A look back at luxury…

Stuffed in the back of the sardine can on the way back from SLC yesterday, got pretzels and a little glass of Coke… sigh…

Granted it was a quicker trip, but…

An interesting bit of history that most of you are too young to remember. The docks where the Clippers tied up on Guam are now part of the marina on Naval Station.

Flying the Atlantic during the late 1930’s in the Pan Am Clipper.

You jet jockeys and frequent fliers will really appreciate this nostalgic look back in time at the Pan Am Clipper! Be sure to look at it all. The ‘fate’ of the Pan-Am Clipper was shocking.

Clipper passengers took their meals at real tables, not their seats. See below…

For most travelers in the  21st century flying is a dreary experience full of inconvenience, indignity and discomfort.

That wasn’t the case in the late 1930’s when those with the money to afford trans-oceanic flight got to take the Boeing Model 314, better known as the Clipper. Even Franklin Roosevelt used the plane celebrating his 61st birthday on board. Between 1938 and 1941 Boeing built 12 of the jumbo planes for Pan American World Airways.

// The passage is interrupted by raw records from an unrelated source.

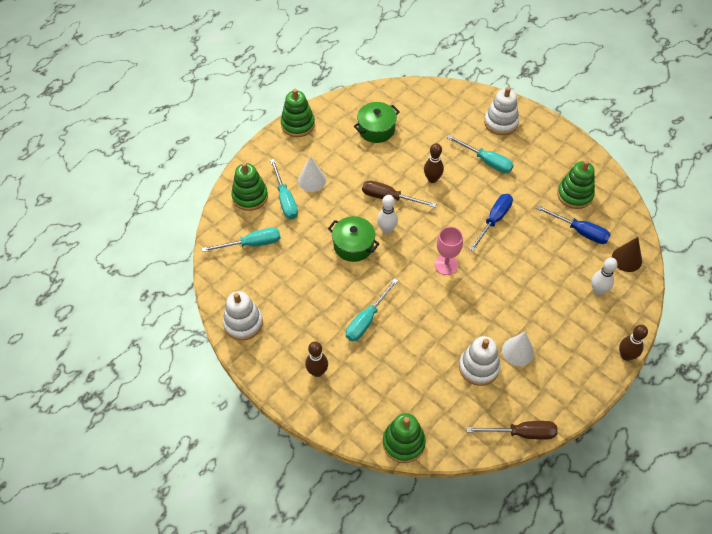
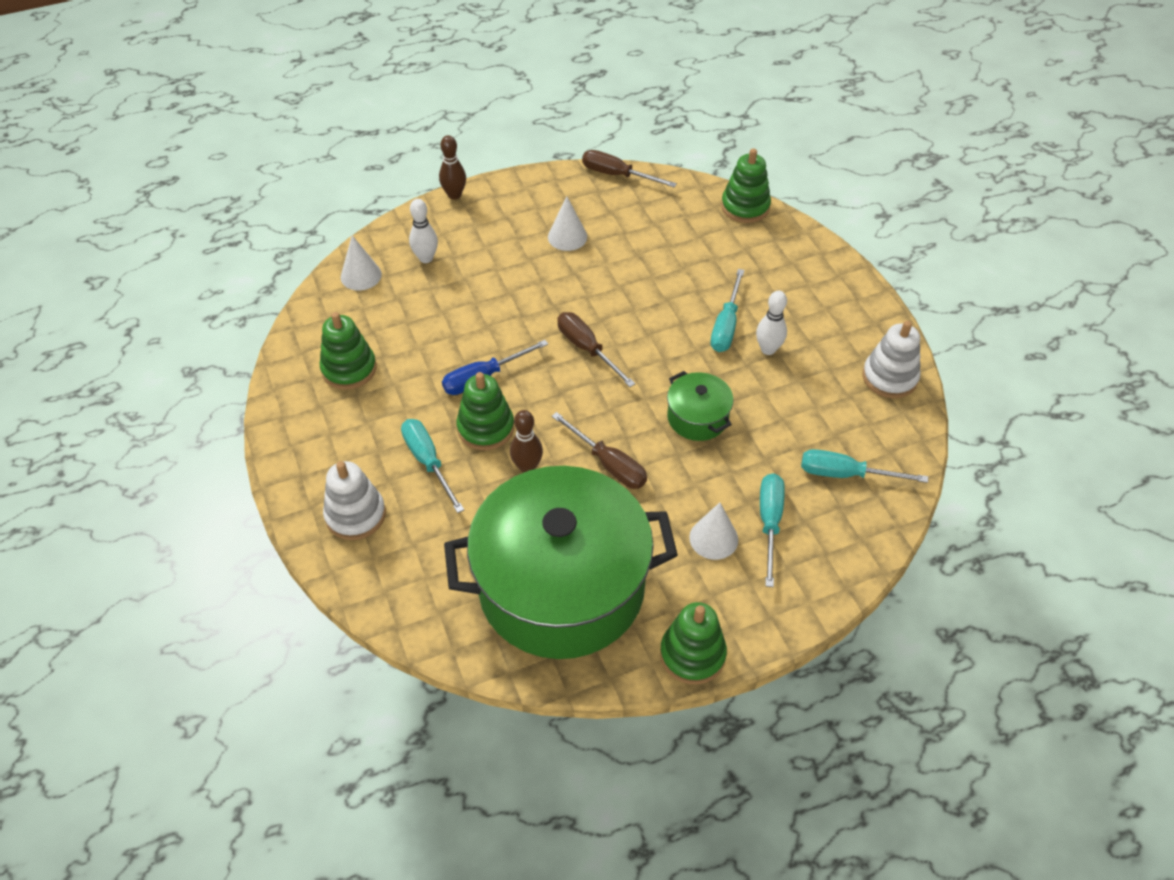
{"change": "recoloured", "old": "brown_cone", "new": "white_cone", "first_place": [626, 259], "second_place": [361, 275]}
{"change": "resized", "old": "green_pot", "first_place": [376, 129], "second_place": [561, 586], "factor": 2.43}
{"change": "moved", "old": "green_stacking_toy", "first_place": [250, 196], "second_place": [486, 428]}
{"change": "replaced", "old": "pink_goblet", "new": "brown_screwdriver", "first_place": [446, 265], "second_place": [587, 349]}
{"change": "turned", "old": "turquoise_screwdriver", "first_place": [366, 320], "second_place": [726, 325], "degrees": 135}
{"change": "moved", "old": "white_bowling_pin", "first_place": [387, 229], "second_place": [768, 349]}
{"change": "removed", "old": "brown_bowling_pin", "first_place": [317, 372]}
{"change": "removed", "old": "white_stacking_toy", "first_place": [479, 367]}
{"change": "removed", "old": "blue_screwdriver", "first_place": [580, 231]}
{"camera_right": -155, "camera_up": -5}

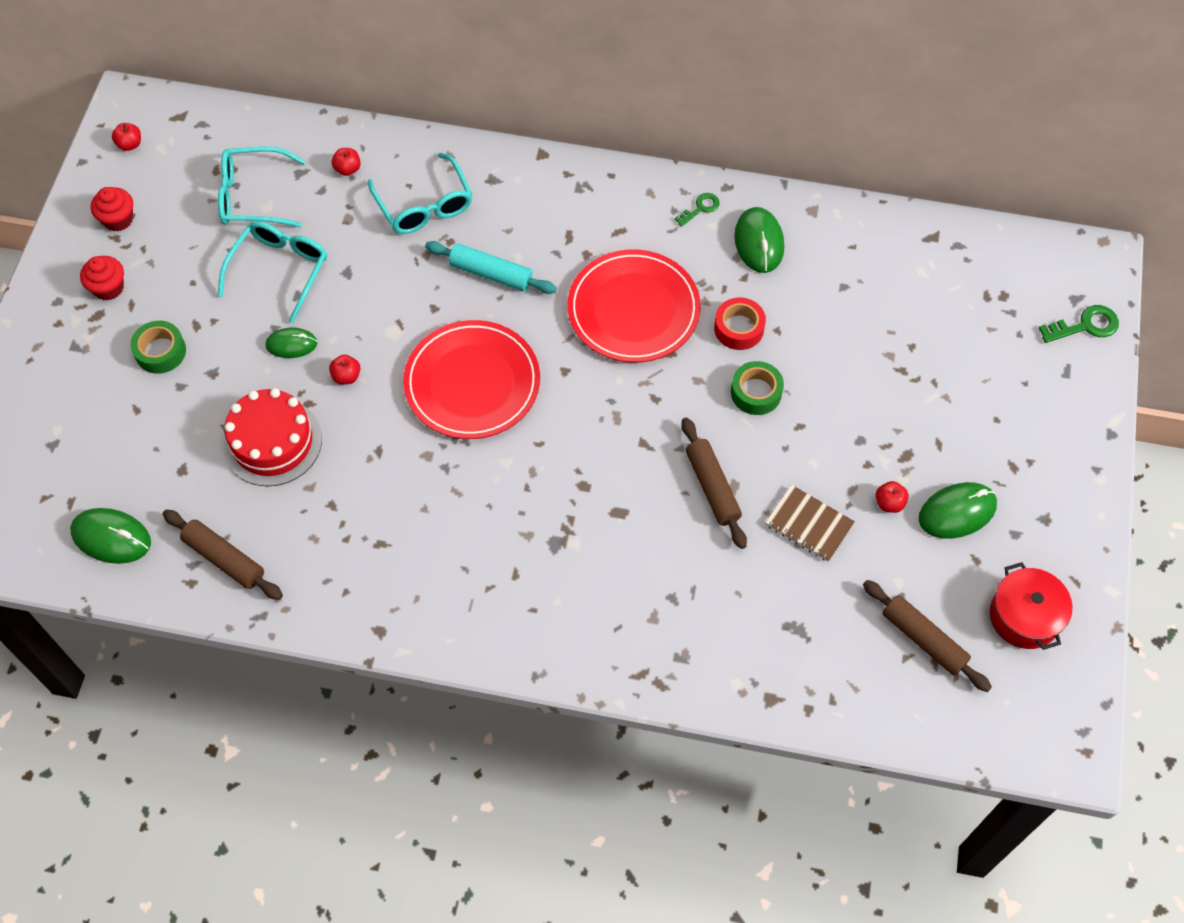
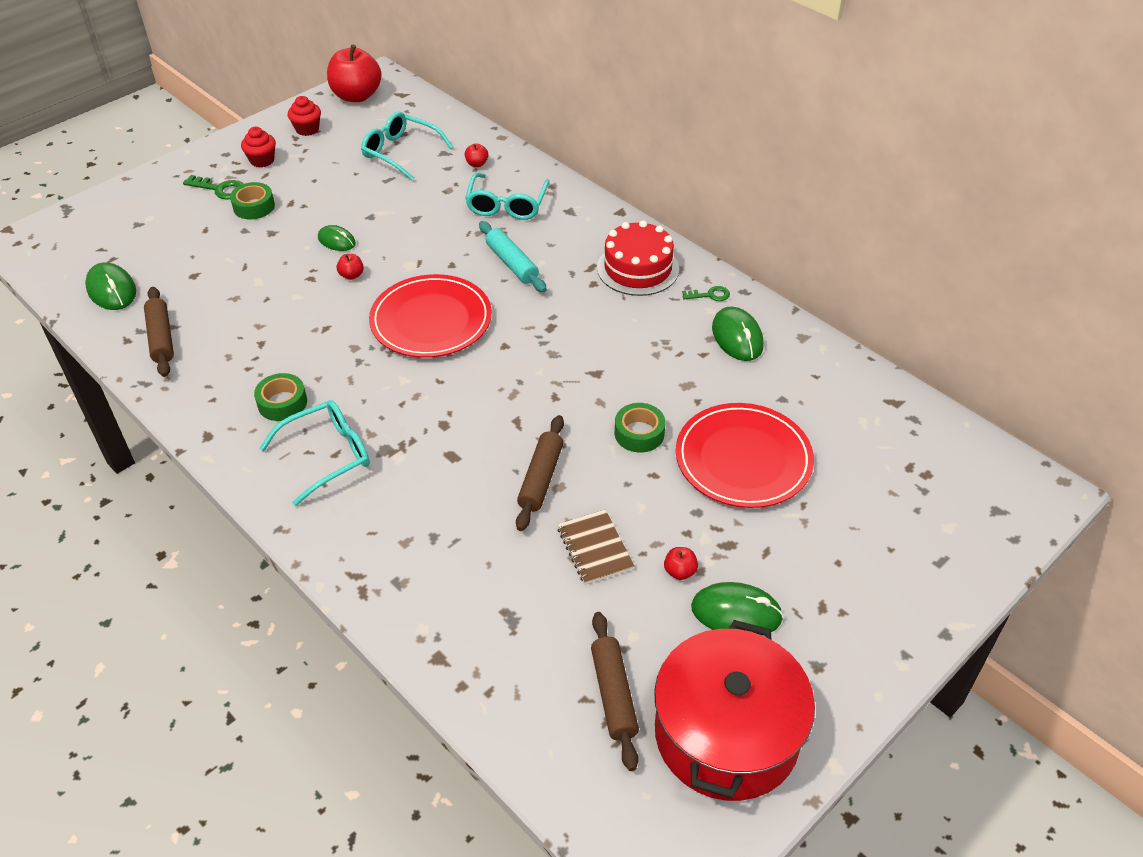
{"change": "moved", "old": "green_key", "first_place": [1085, 326], "second_place": [220, 189]}
{"change": "added", "new": "green_tape", "second_place": [282, 403]}
{"change": "moved", "old": "turquoise_glasses", "first_place": [280, 270], "second_place": [328, 455]}
{"change": "resized", "old": "red_apple", "first_place": [130, 144], "second_place": [356, 96], "factor": 2.42}
{"change": "moved", "old": "red_cake", "first_place": [272, 442], "second_place": [638, 268]}
{"change": "resized", "old": "red_pot", "first_place": [1024, 616], "second_place": [726, 734], "factor": 1.8}
{"change": "moved", "old": "red_plate", "first_place": [633, 309], "second_place": [743, 459]}
{"change": "turned", "old": "green_mouse", "first_place": [759, 242], "second_place": [737, 337], "degrees": -45}
{"change": "removed", "old": "red_tape", "first_place": [739, 328]}
{"camera_right": 35, "camera_up": -15}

The Clipper had a range of 3,500 miles — enough to cross either the Atlantic or Pacific with room for 74 passengers onboard. Of course modern aviation offers an amazing first class experience (and it’s a whole lot safer), but nothing in the air today matches the romanticism of crossing the oceans in the famed Clipper.

The nickname Clipper came from an especially fast type of sailing ship used in the 19th century. The ship analogy was appropriate, as the Clipper landed on the water, not runways.

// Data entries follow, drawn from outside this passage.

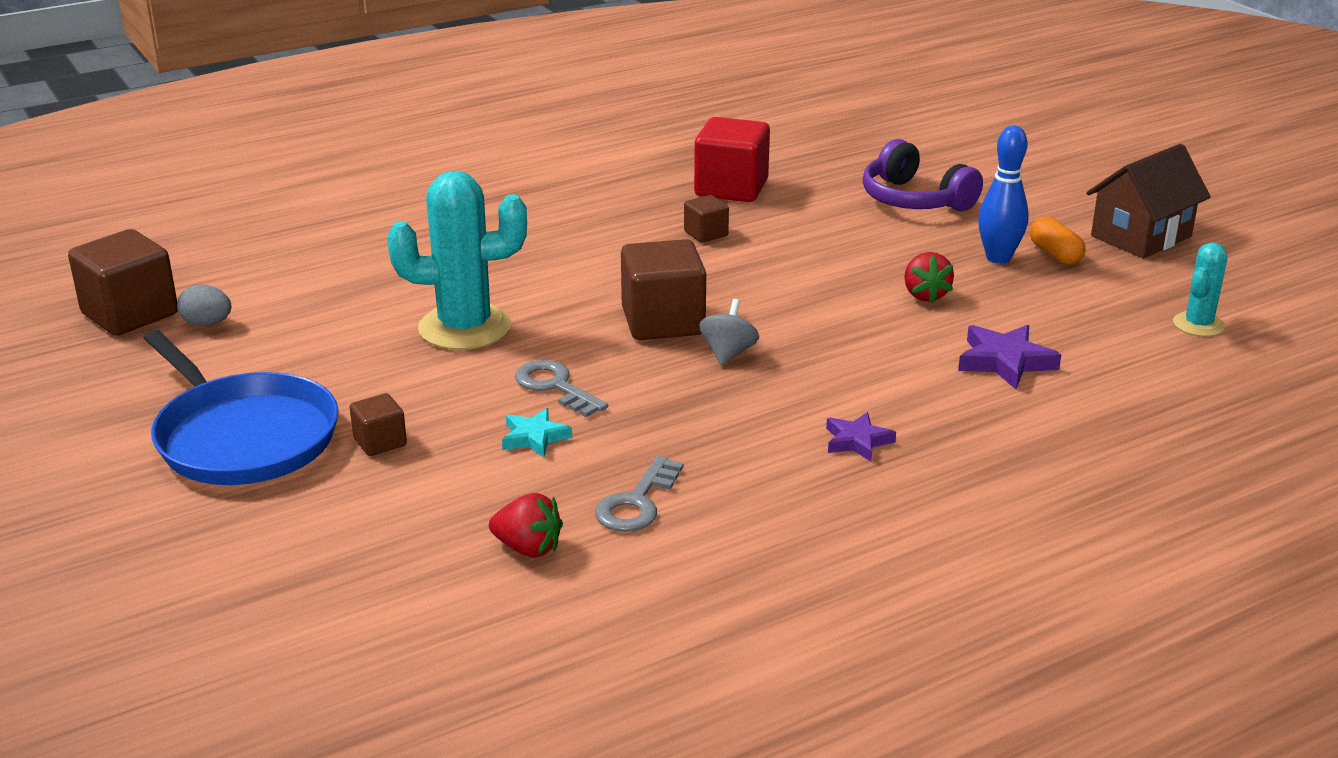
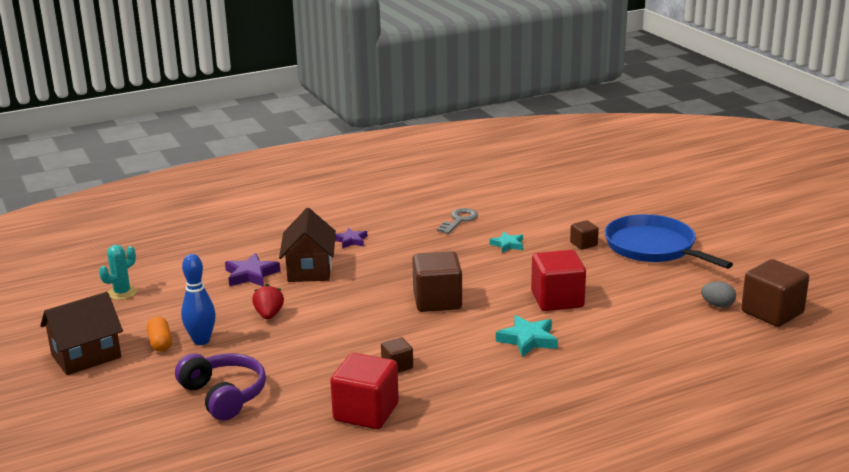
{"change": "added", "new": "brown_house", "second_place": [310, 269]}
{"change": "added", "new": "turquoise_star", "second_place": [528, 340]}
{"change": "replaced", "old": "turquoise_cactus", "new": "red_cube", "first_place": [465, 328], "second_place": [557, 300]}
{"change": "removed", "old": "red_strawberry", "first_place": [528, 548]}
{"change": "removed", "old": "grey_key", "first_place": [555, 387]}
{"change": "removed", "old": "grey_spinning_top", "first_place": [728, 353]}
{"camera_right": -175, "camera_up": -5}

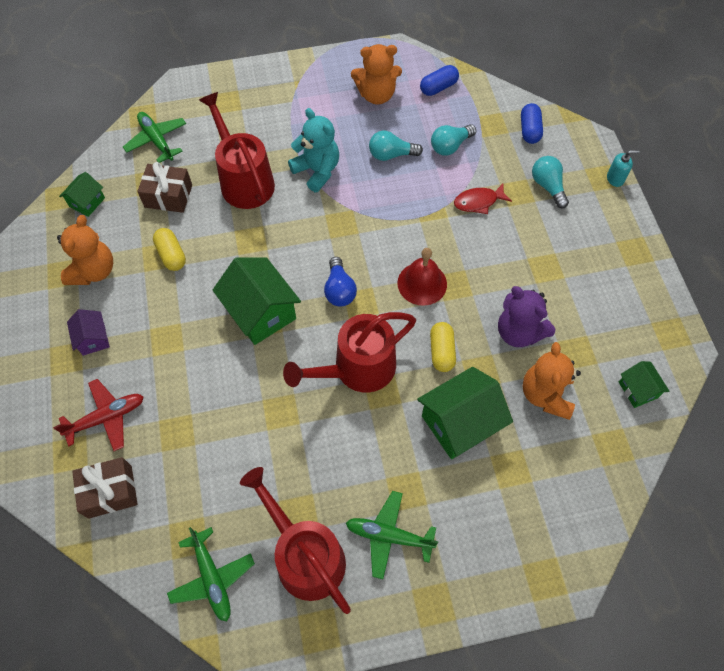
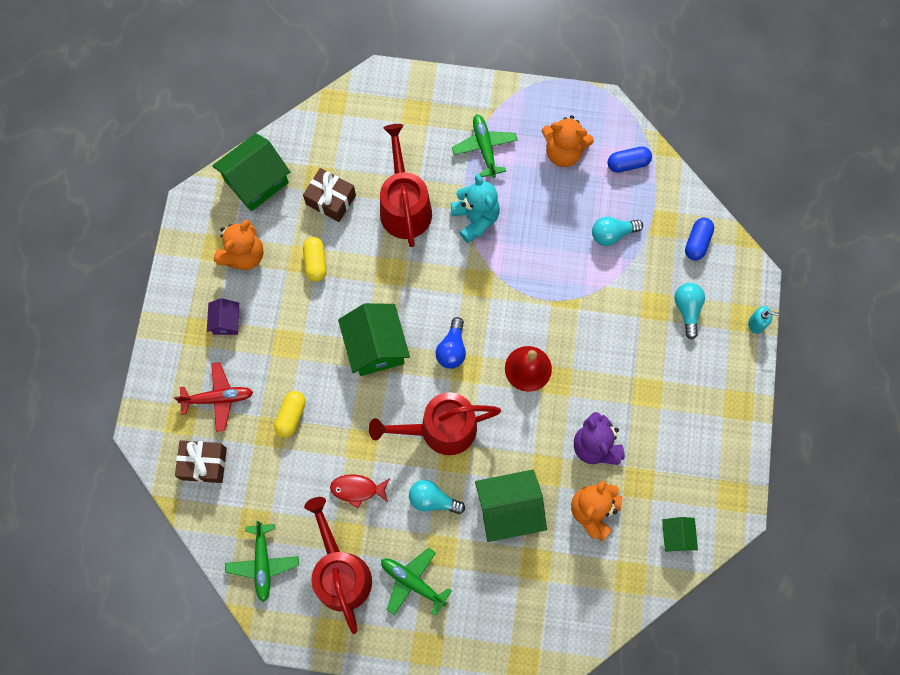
{"change": "resized", "old": "green_house", "first_place": [87, 202], "second_place": [256, 181], "factor": 1.88}
{"change": "moved", "old": "yellow_capsule", "first_place": [441, 351], "second_place": [291, 416]}
{"change": "moved", "old": "red_fish", "first_place": [478, 202], "second_place": [357, 489]}
{"change": "moved", "old": "turquoise_light_bulb", "first_place": [391, 155], "second_place": [433, 500]}
{"change": "moved", "old": "green_plane", "first_place": [156, 140], "second_place": [484, 147]}
{"camera_right": 20, "camera_up": 10}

On the Pan Am flights passengers had access to dressing rooms and a dining salon that could be converted into a lounge or bridal suite.
 The galley served up meals catered from four-star hotels. If you want to sit at a table to eat with other people these days you have to fly in a private jet. There was room for a crew of 10 to serve as many as 74 passengers.


On overnight flights the 74 seats could be turned into 40 bunks for comfortable sleeping.  The bunk beds came with curtains for privacy.

Unlike some modern jets that come with joysticks the Clipper had controls that resembled car steering wheels.

Navigating across the oceans required more manpower in the air.
The Clipper made its maiden Trans-Atlantic voyage on June 28, 1939.

But once the U. S. entered World War II the Clippers were pressed into service to transport materials and personnel.

POSTSCRIPT:

Prior to WWII the Japanese military became very interested in the new Pratt & Whitney radial engines that powered the PanAm Clipper.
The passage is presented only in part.